Under the heading “Culture of Concealment”, the report provides a multitude of examples of Boeing withholding critical information from the FAA, its customers and Max pilots. This includes internal test data from 2016 revealing that it took a Boeing test pilot more than 10 seconds to diagnose and respond to un-commanded MCAS activation in a flight simulation. The pilot described the situation as “catastrophic.” Federal guidelines assume that pilots will respond to this condition within four seconds.

The fourth area cited in the report is titled “Conflicted Representation.” This is a euphemism for the FAA's total subordination to Boeing and the lack of any serious regulatory oversight. The report cites, in particular, the policy implemented under Democratic as well as Republican administrations of delegating FAA oversight to Boeing employees. These so-called “authorized representatives” routinely withheld from top FAA officials safety issues that arose in the design, production and certification of the 737 Max. In other cases, the FAA higher-ups sided with Boeing and dismissed reported safety concerns.

In the end, the FAA allowed Boeing to put the 737 Max into service without pilots having to undergo training on flight simulators. Instead, it authorized a total of two hours of “training” on an iPad.

In December 2018, some weeks after the crash of Lion Air flight 610, the FAA conducted a risk assessment and estimated that, without a fix to MCAS during the life of the 737 Max fleet, there could be 15 additional fatal crashes resulting in over 2,900 deaths. Nevertheless, the FAA allowed the 737 Max to continue flying while Boeing worked on a software patch for MCAS, setting the stage for the crash of Ethiopian Airlines flight 302 just weeks thereafter.

Finally, under the title “Boeing's Influence Over the FAA's Oversight Structure,” the report gives multiple examples of the FAA siding with Boeing and dismissing warnings from its own experts.

The chairman of the House committee, Peter DeFazio (Democrat from Oregon), said upon the release of the findings: “Our report lays out disturbing revelations about how Boeing—under pressure to compete with Airbus and deliver profits for Wall Street—escaped scrutiny from the FAA, withheld critical information from pilots, and ultimately put planes into service that killed 346 innocent people. What’s particularly infuriating is how Boeing and FAA both gambled with public safety in the critical time period between the two crashes.”

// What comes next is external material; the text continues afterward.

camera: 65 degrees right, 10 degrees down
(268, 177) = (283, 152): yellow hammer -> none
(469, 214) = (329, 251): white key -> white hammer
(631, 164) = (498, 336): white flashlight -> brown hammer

What he did not mention, however, is that he and his fellow Democrats supported passage of the FAA Reauthorization Act of 2018, which expanded the self-regulation of Boeing and other corporations in the airline industry. In fact, the deregulation of the airline industry was begun in 1978 under the Democratic administration of President Jimmy Carter, leading to the dismantling of the Civil Aeronautics Board and its replacement by the far weaker and more pliant FAA.

What neither the Democrats nor the media speak about is the root cause of the mass deaths caused by Boeing and its government accomplices—the capitalist profit system.

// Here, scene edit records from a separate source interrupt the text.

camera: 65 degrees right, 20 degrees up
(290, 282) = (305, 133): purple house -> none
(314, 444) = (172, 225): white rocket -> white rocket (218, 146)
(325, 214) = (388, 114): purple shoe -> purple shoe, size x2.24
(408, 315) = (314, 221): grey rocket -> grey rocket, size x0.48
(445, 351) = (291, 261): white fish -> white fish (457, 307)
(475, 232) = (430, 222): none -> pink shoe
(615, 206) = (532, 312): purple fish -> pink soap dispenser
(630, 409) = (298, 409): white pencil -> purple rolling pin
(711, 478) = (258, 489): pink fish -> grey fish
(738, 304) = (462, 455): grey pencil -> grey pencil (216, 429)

As the World Socialist Web Site wrote in a statement titled “Boeing executives must be tried for murder:”

The elevation of profit above human life is the social essence of capitalism. The Max 8 disasters are not merely symptoms of corporate greed, but the end result of the capitalist system itself, which subordinates all social needs to private profit. There is a basic contradiction between the interests of society, including safe, efficient and inexpensive air travel, and the private ownership of essential industries, as well as the division of the world economy among rival nation-states. The same basic contradictions of capitalism are fueling the geopolitical and economic conflicts that threaten nuclear war and ecological disasters.

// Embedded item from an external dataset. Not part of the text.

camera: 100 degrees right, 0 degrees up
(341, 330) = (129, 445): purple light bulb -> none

The only way to prevent further disasters is to take the profit motive out of commercial flight, end the dominance of Wall Street and replace the nightmare of the capitalist market with a rationally planned and internationally organized system of air transport. This requires the nationalization of the airline and aerospace companies and their transformation into publicly owned and democratically controlled utilities.